A mes yeux, seule la multiplication du nombre des grands électeurs et la représentation des Français de l'étranger par le suffrage direct à l'Assemblée nationale permettront à cette instance à la fois locale et mondiale que sera l'Assemblée des Français de l'étranger de conquérir un vrai pouvoir d'agir qui réponde aux attentes des émigrés français vis-à-vis de la France.
Notre groupe soutient cette proposition de loi consensuelle que nous avons déposée, mon collègue Guy Penne et moi, et nous souhaitons que celle-ci recueille l'approbation du Sénat, qu'elle soit très rapidement déposée sur le bureau de l'Assemblée nationale et qu'elle soit votée conforme au Palais-Bourbon afin qu'elle puisse entrer en vigueur rapidement. En particulier, les futurs candidats aux élections à l'Assemblée des Français de l'étranger doivent savoir très vite dans quelle circonscription ils se présenteront. (Applaudissements sur les travées du groupe socialiste.)
M. le président. La parole est à M. Jean-Pierre Cantegrit.
M. Jean-Pierre Cantegrit. Monsieur le président, madame la ministre, monsieur le ministre, mes chers collègues, la modification de la loi relative au CSFE, le Conseil supérieur des Français de l'étranger, nous inspire un bref rappel historique.
Les Français établis hors de France - environ deux millions - représentent, par rapport à nos compatriotes métropolitains, une des plus faibles proportions dans le monde pour les pays avancés. Cela a été souvent dit dans cette enceinte.
De multiples raisons peuvent expliquer ce phénomène.
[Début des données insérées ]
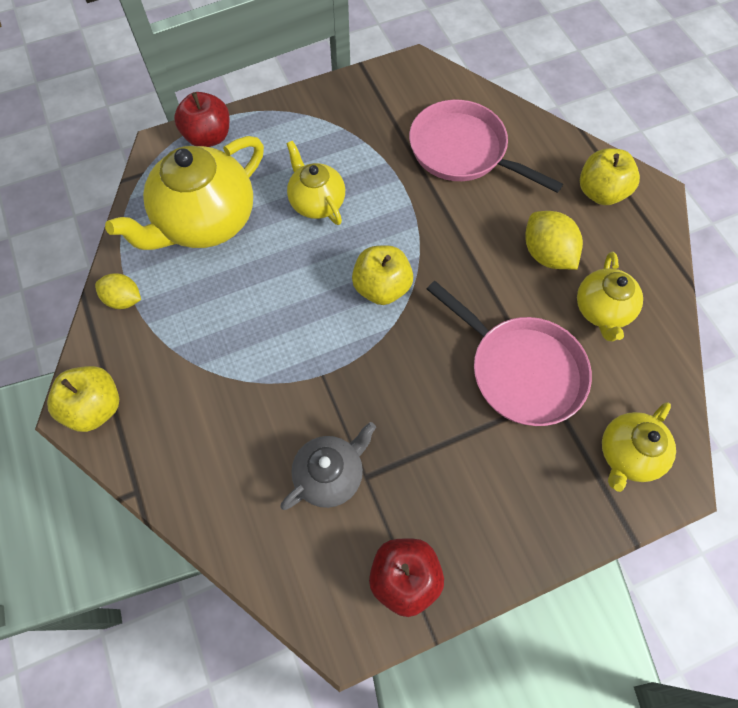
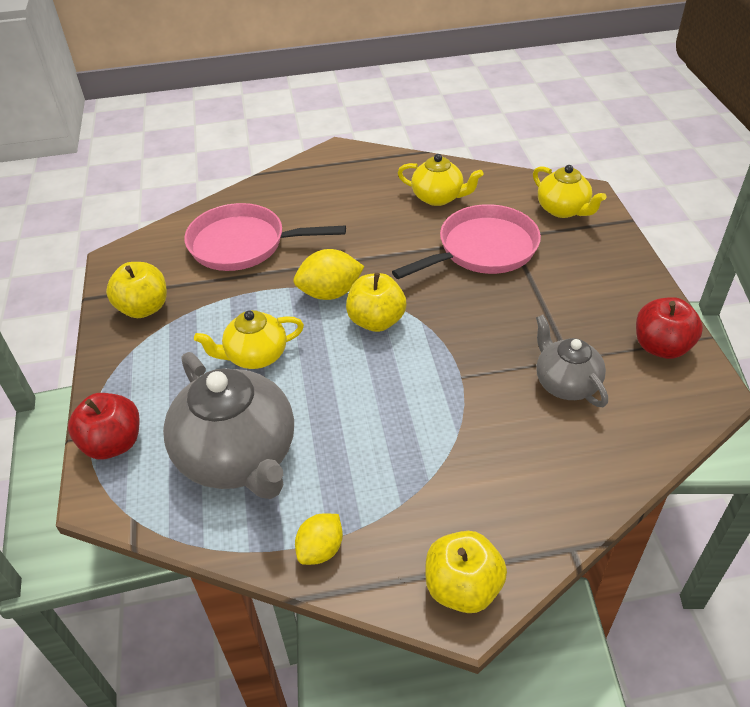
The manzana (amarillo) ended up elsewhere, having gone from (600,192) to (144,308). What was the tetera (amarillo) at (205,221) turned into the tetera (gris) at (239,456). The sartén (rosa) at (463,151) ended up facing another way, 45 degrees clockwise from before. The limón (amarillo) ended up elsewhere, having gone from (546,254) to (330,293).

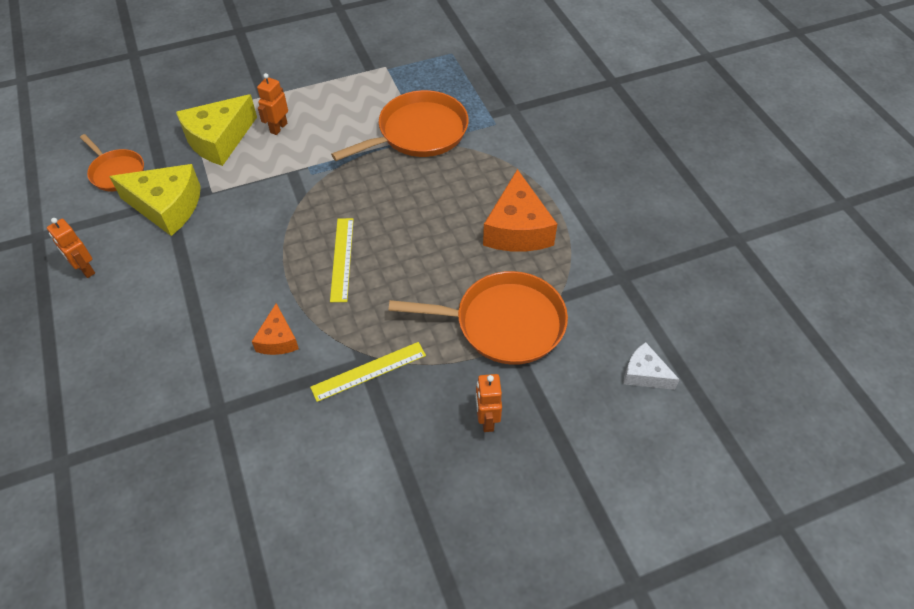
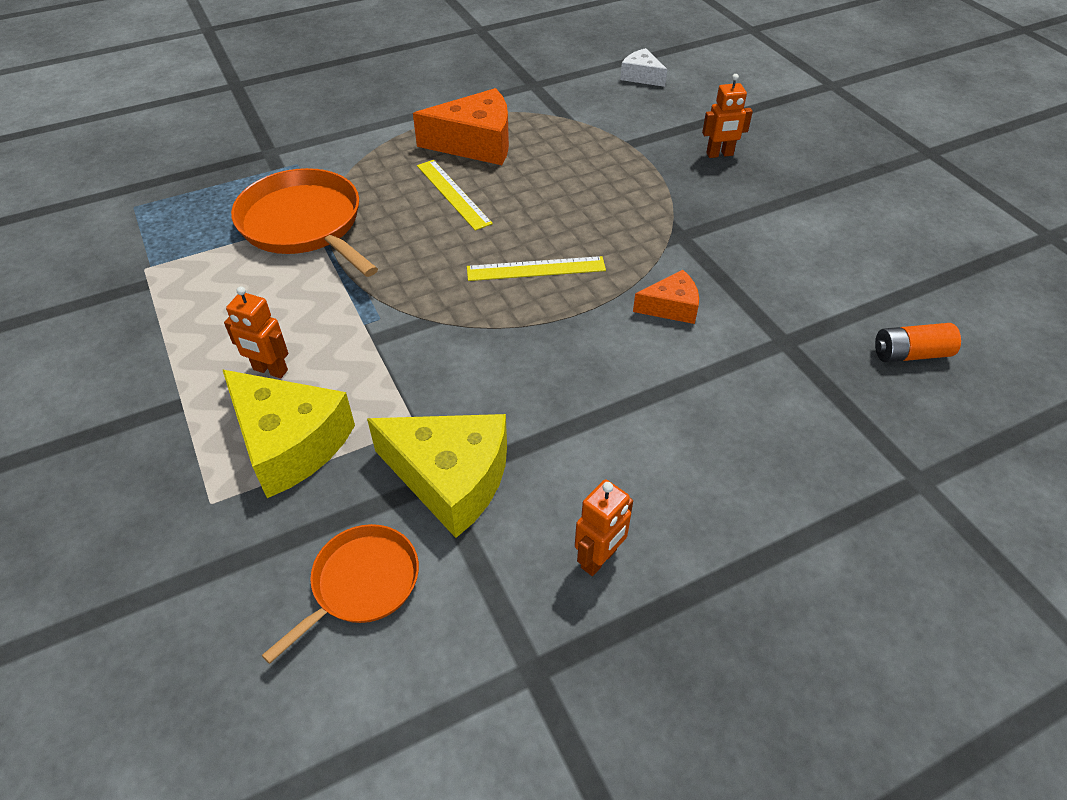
The queso (amarillo) at (167,207) ended up facing another way, 105 degrees clockwise from before. The regla (amarillo) ended up elsewhere, having gone from (369,371) to (453,194). The queso (blanco) at (644,374) ended up facing another way, 105 degrees clockwise from before. The second view gained the pila (naranja) at (910,354). The second view lost the sartén (naranja) at (504,323).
Ce n'est pas l'objet de notre débat, mais c'est un constat incontournable.
C'est certainement l'une des raisons qui fait que la France est l'un des pays qui a le mieux organisé la représentation de ses nationaux expatriés, et ce n'est pas récent, puisque les Français de l'étranger, qui avaient pris part à la libération de la France à l'issue de la Seconde Guerre mondiale, avaient souhaité avoir une représentation spécifique.
La création du CSFE en 1948, sur l'initiative des principales associations représentatives de nos compatriotes - l'UFE, l'Union des Français de l'étranger, la FACS, la Fédération des anciens combattants en résidence à l'étranger, la FPFRE, la Fédération des professeurs français résidant à l'étranger - fut un premier aboutissement.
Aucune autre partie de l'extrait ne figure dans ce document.